Pertanto, associare una rendita catastale che, come noto, ha la funzione di identificare proprio la potenzialità di reddito espressa da un immobile, ad un fabbricato strutturalmente incapace di generarlo, rappresenterebbe una contraddizione di fatto.
La risposta delle Entrate
L’agenzia delle Entrate, dal canto proprio, aveva rettificato la richiesta di iscrizione e attribuito d’ufficio una rendita. A supporto del proprio operato, il Fisco evidenziava che gli immobili adibiti al culto non sono più indicati tra quelli non iscrivibili in catasto, ai sensi dell’articolo 3, comma 2 del Dm n. 28/98 e che l’attribuzione della rendita avviene solo a fini statistici, non compromettendo la spettanza alle esenzioni fiscali (citava una pronuncia della Cassazione, la n. 20537/2016, dove però il contribuente aveva in proprio attribuito una rendita in fase di accatastamento e in sede di impugnazione dell’avviso di accertamento, con cui veniva innalzato il valore della rendita, ne chiedeva inopportunamente l’azzeramento).

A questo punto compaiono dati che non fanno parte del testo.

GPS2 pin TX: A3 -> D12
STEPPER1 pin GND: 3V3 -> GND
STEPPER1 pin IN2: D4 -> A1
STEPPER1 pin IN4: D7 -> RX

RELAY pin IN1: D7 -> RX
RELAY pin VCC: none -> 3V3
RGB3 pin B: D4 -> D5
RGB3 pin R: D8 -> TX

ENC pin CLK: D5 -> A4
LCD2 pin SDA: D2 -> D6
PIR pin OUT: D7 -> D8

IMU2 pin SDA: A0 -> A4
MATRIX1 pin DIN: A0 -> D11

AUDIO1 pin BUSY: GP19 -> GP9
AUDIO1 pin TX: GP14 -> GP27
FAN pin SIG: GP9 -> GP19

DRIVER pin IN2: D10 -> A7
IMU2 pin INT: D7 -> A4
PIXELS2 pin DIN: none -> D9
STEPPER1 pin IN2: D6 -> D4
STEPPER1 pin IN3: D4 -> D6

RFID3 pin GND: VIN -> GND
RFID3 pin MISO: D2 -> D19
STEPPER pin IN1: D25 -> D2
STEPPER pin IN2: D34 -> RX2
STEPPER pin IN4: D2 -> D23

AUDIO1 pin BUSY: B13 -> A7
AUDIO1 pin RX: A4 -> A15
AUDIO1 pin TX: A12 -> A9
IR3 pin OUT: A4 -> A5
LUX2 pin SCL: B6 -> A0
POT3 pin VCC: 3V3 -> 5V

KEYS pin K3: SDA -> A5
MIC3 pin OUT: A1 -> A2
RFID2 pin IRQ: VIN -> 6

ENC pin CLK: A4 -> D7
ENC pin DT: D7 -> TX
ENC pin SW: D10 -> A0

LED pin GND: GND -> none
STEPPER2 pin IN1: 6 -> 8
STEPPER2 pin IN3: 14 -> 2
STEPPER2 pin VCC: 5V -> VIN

Le motivazioni del rifiuto
Il collegio umbro ha però disatteso le richieste del Fisco sulla scorta di alcune considerazioni puntuali. Prima di tutto ricordando come l’Agenzia, con Nota 10/5/2003, prevede che per gli immobili classificati nella categoria E/7 non è obbligatorio proporre una rendita; inoltre, continuano i giudici, la circolare n. 6/12 rimanda esplicitamente all’Istruzione III del 28/6/42, in cui si specifica che «non si determina la rendita catastale per le unità immobiliari accertate nelle cat. D e E …che abbiano diritto all’esenzione permanente dall’imposta fabbricati».
Con risoluzione n. 1/E/20 la stessa amministrazione finanziaria ribadisce che le nuove costruzioni di immobili da adibire al culto non necessitano dell’iscrizione al catasto edilizio urbano, circostanza questa che svilisce le invocate esigenze inventariali. Sarebbe, pertanto, un’anomalia pretendere che quelli già realizzati fossero iscritti con l’attribuzione di una rendita, generando una evidente disparità di trattamento.
L’esaustiva argomentazione della commissione dovrebbe servire a mettere la parola fine su una vicenda che, nonostante una giurisprudenza che le è prevalentemente avversa, vede l’amministrazione imperterrita sulle proprie tesi.